WHEN DICK WOLF CREATED the original Law & Order in 1990, the writer/producer likely had no idea that the based-on-real-events crime-solving show would blow up into a multiseries franchise that would last 19 years (and counting), go into endless syndication, and inspire overseas incarnations. Though the Law & Order: Trial by Jury spin-off made it only one season and the documentary series Crime & Punishment ended after three seasons, Law & Order: Special Victims Unit and Law & Order: Criminal Intent have both found their footing, with Special Victims Unit currently in its 11th season and Criminal Intent heading toward its ninth. We caught up with Wolf to get the inside scoop on the shows and the secret to their success.

You have had many characters come and go, but you rarely kill anybody off. Why is that? Because you never know when you might want them to come back.

Do you ever receive any backlash about stories taken from real-life headlines? Yeah, but what I’ve said for years is that we take the headline, not the body copy. You may think that it’s that story, but it very rarely is. The one I use as an example is an episode that suggested it was the Martha Stewart story, and Martha is a friend of mine. She thought it was very amusing, but she’s never killed anybody, [while the character on the show did].

Some people worry that Elliot and Olivia will hook up on Law & Order: Special Victims Unit. Will that ever happen? I can definitively state it never will. Every time it’s ever happened on a show, that’s the end of the show. Look at Moonlighting. Subliminal sexual tension is great. Having that actually happen destroys the illusion. It’s everybody’s nightmare. “What are they going to do now?” It takes away the mystery.

The late Jerry Orbach visited police stations to do research. What about the other actors? They all do. It’s not a requirement, but you’d be worried about an actor who didn’t want to do it. It doesn’t hurt to have just that level of exposure, because the cops love it and the prosecutors love it. “Oh, I get to go around with this guy, and he’s going to be playing me.” It’s mutually beneficial.

What do you miss the most about Orbach?

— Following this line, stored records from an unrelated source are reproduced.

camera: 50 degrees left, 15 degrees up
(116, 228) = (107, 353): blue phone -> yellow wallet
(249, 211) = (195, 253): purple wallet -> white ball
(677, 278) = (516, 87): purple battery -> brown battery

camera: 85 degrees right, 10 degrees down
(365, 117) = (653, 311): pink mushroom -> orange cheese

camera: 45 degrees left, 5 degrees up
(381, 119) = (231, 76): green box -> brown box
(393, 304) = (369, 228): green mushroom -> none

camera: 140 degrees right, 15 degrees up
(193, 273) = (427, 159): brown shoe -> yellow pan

I miss him every day. He was a terrific actor, and he had the ability to give a zinger and not have it look forced. But basically, I miss him as a person. He was just a terrific guy.

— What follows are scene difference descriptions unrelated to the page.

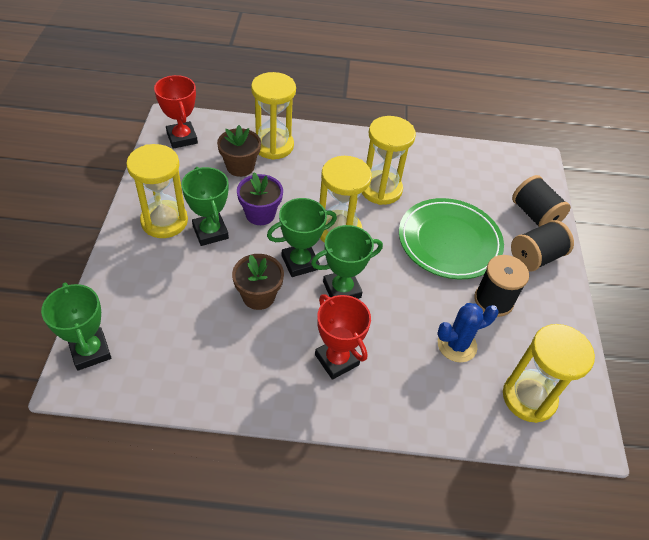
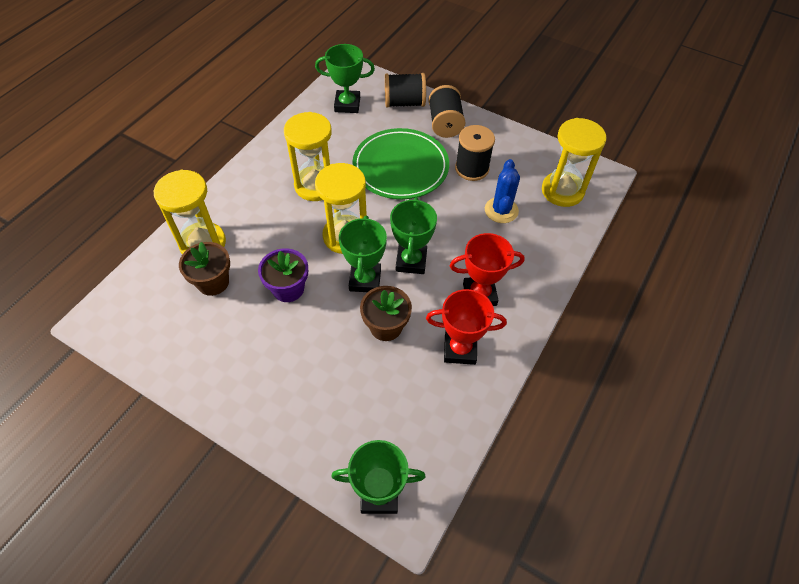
camera: 60 degrees left, 5 degrees up
(164, 221) = (246, 376): yellow hourglass -> none
(182, 138) = (132, 320): red trophy -> red trophy (460, 349)
(210, 232) = (286, 339): green trophy -> green trophy (347, 104)

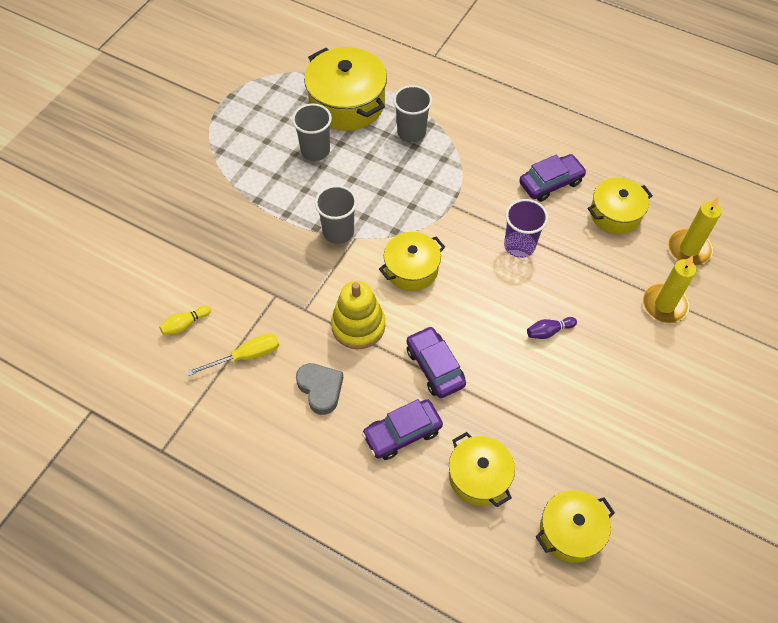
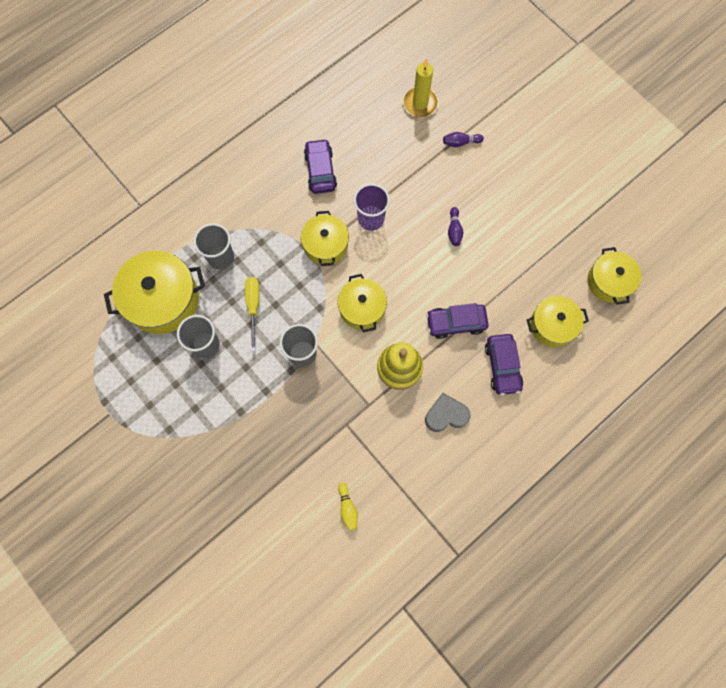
camera: 70 degrees left, 15 degrees up
(246, 356) = (396, 465): yellow screwdriver -> yellow screwdriver (253, 307)
(615, 214) = (369, 138): yellow pot -> yellow pot (326, 245)
(664, 305) = (460, 142): yellow candle -> purple bowling pin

Why do you not use establishing shots in any Law & Order episode? We don’t have time. If we did what other shows do with establishing shots -- people driving up and getting out of cars and getting into elevators -- each half hour would be enough for either a cop show or a legal show. There’s no time. It works better. When was the last time you saw a movie that moved too fast? That’s the bottom line. You want to keep going and going and going.